Family Law Act 1975 (Cth) s 117(2A)

Family Law Rules 2004 (Cth) r 22.13(2)(a)(i)

Gallo v Dawson (1990) 93 ALR 479
APPLICANT: Ms Almond
RESPONDENT: Mr Sheffield
FILE NUMBER: SYC 855 of 2016
APPEAL NUMBER: EA 190 of 2016
DATE DELIVERED: 30 March 2017
PLACE DELIVERED: Sydney
PLACE HEARD: Sydney
JUDGMENT OF: Aldridge J
HEARING DATE: 30 March 2017
LOWER COURT JURISDICTION: Federal Circuit Court of Australia
LOWER COURT JUDGMENT DATE: 13 October 2016
LOWER COURT MNC: [2016] FCCA 3416

REPRESENTATION

COUNSEL FOR THE APPLICANT: Mr MacDougall solicitor
SOLICITOR FOR THE APPLICANT: Greater Western Legal
COUNSEL FOR THE RESPONDENT: Mr Fowler
SOLICITOR FOR THE RESPONDENT: Garrison Lawyers

Orders

  1. Appeal No EA 190 of 2016 be reinstated.

  2. The time for filing the Draft Appeal Index be extended up to and including 24 March 2017.

  3. The Applicant pay the Respondent’s costs of the application, fixed in the sum of $1,500, within three months.

Note: The form of the order is subject to the entry of the order in the Court’s records.

IT IS NOTED that publication of this judgment by this Court under the pseudonym Almond & Sheffield has been approved by the Chief Justice pursuant to s 121(9)(g) of the Family Law Act 1975 (Cth).

Note: This copy of the Court’s Reasons for Judgment may be subject to review to remedy minor typographical or grammatical errors (r 17.02A(b) of the Family Law Rules 2004 (Cth)), or to record a variation to the order pursuant to r 17.02 Family Law Rules 2004 (Cth).

IN THE APPELLATE JURISDICTION OF THE FAMILY COURT OF AUSTRALIA
AT SYDNEY

Appeal Number: EA 190 of 2016
File Number: SYC 855 of 2016

Ms Almond

Applicant

And

Mr Sheffield

Respondent

EX TEMPORE REASONS FOR JUDGMENT

  1. By an Application in an Appeal filed on 6 March 2017, Ms Almond (“the applicant”) seeks reinstatement of her appeal against orders of Judge Henderson made on 13 October 2016.  On that day, in proceedings between the applicant and Mr Sheffield (“the respondent”), the primary judge ordered that the applicant cause the child of the parties, X, born in 2013, to be returned to the Sydney metropolitan area within 14 days.  The child was to live with the applicant and spend time with the respondent as provided for in the orders.

  2. The background to that order is that the applicant had unilaterally moved to live in B Town in about January 2016.  The orders that were made by the primary judge on 13 October 2016 included orders that a family report be prepared in such time as to enable it to be released by 18 April 2017; that the matter be listed on 8 May 2017 for mention; and importantly, that the matter be listed on 10 and 11 August 2017 for final hearing in relation to parenting issues.
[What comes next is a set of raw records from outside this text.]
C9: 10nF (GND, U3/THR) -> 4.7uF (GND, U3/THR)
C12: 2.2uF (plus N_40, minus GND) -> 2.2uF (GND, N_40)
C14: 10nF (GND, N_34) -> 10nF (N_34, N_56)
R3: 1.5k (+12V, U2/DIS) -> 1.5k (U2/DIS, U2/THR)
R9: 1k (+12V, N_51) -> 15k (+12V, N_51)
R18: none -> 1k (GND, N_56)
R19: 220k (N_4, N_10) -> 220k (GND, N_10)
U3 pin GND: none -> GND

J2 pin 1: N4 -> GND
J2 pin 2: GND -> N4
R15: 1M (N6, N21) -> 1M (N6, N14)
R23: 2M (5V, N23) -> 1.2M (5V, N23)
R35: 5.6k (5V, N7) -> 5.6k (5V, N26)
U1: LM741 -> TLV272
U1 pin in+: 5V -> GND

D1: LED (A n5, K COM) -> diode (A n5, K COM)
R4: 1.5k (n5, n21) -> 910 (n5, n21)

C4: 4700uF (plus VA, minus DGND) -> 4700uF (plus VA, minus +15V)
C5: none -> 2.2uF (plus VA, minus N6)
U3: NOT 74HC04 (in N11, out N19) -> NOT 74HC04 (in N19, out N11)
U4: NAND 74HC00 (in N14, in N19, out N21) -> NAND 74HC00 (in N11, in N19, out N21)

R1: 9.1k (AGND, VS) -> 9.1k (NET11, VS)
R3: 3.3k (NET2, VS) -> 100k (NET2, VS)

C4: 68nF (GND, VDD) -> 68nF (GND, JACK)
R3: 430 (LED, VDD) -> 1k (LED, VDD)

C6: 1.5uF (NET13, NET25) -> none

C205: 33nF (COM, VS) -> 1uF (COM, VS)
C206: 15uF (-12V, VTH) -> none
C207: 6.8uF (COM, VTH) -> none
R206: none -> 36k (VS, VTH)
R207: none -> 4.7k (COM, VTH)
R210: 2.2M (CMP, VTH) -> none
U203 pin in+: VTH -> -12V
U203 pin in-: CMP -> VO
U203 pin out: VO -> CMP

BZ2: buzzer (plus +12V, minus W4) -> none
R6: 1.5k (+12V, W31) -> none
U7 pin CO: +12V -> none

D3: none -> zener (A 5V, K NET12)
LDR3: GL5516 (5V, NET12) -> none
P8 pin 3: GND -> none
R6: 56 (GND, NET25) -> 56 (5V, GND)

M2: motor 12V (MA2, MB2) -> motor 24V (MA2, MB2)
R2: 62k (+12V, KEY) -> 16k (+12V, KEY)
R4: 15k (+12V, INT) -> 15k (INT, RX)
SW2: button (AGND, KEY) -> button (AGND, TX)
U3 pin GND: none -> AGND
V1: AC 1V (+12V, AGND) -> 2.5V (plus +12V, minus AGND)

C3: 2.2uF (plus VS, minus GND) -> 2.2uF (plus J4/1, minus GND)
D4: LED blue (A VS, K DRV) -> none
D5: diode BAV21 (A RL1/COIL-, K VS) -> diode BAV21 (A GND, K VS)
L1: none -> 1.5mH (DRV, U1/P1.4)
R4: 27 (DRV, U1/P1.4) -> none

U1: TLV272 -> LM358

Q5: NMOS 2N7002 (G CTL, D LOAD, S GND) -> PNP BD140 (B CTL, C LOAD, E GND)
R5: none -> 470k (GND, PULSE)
  3. It appears from the evidence of the applicant that the orders have not been complied with, and that the child continues to reside with her in B Town.  I am informed from the bar table, without dispute, that in response to that the respondent has brought an application to vary the interim orders so that the child is returned to Sydney and live with him.  That application has apparently been stood over pending the outcome of this application.

  4. Rule 22.13(2) of the Family Law Rules 2004 (Cth) (“the Rules”) provides:

    (2)  The appellant must file a draft index to the appeal book within:

    (a)  28 days after:

    (i)  filing the Notice of Appeal; or

    (ii) the date when the reasons for judgment that relate to the order the subject of the appeal are issued (being the date of the certificate of the Associate to the Judicial Officer that appears on the published reasons for judgment); or

(b)       if the court extends the period mentioned in paragraph (a) -       the period ordered by the court.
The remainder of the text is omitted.